The Cibi () is a Fijian meke of Bauan origin and war dance, generally performed before or after a battle. It came to prominence in the rugby field in 1939 when it was performed by the Fiji national rugby union team before the match. It is also known as Teivovo

Origins
The origins of the cibi date back to the country's warring times with their Pacific neighbours and intertribal warfare. On their return home the warriors heralded their victory by displaying flags - one for every enemy slain. They were met by the women who would sing songs with accompanying gestures. The cibi was meant for open battle to inspire the troops, but it was sung with more vigour when the victorious army returned home to celebrate.

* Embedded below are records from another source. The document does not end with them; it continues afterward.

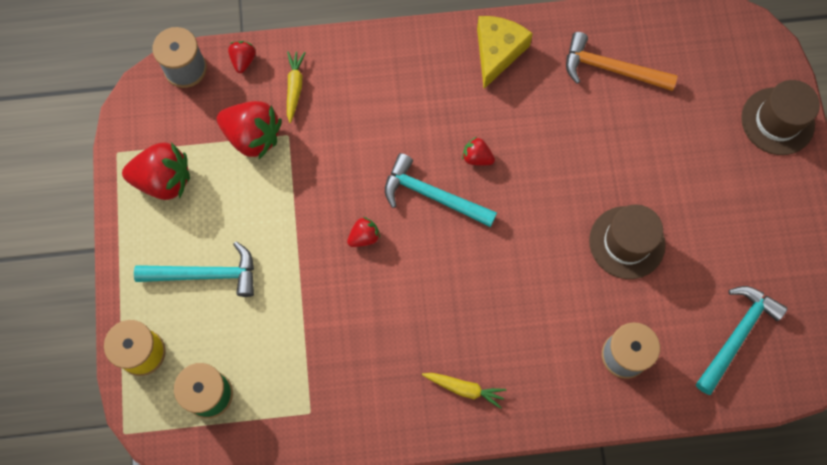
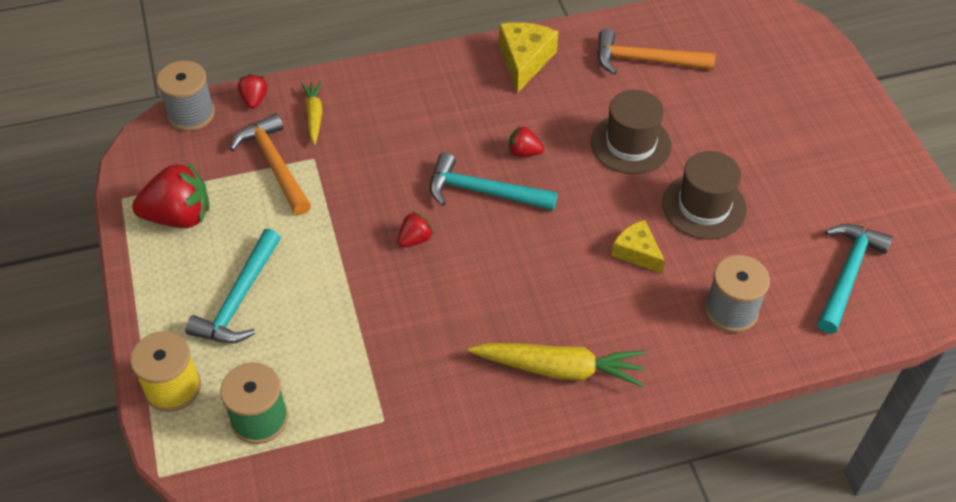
camera: 10 degrees left, 20 degrees down
(205, 274) = (239, 299): turquoise hammer -> turquoise hammer turned 120 degrees clockwise
(253, 136) = (275, 164): red strawberry -> orange hammer
(464, 388) = (559, 369): yellow carrot -> yellow carrot, size x1.76
(555, 282) = (637, 252): none -> yellow cheese
(777, 121) = (827, 83): brown hat -> brown hat (630, 144)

In 1939, when Fiji prepared for its first-ever tour of New Zealand, the captain, Ratu Sir George Cakobau, thought his team should have a war dance to match the All Blacks' haka. He approached Ratu Bola, the high chief of the warrior clan of Navusaradave in Bau, who taught them the Cibi which has been adopted as Fiji's pre-match ritual ever since and went on to become the only team to remain unbeaten on a full tour of New Zealand.

The Cibi

The 'Cibi' had perhaps been used incorrectly though, as the word actually means "a celebration of victory by warriors," whereas 'Bole' is the acceptance of a challenge. For this reason, the Cibi was replaced in 2012 with the new Bole (pronounced mBolay) war cry. The Bole war cry has a lot more energy compared to the Cibi and seems far more fitting for the gruelling match that is about to commence, However, after the 2012 Pacific Nations Rugby Cup, the Cibi returned to be used.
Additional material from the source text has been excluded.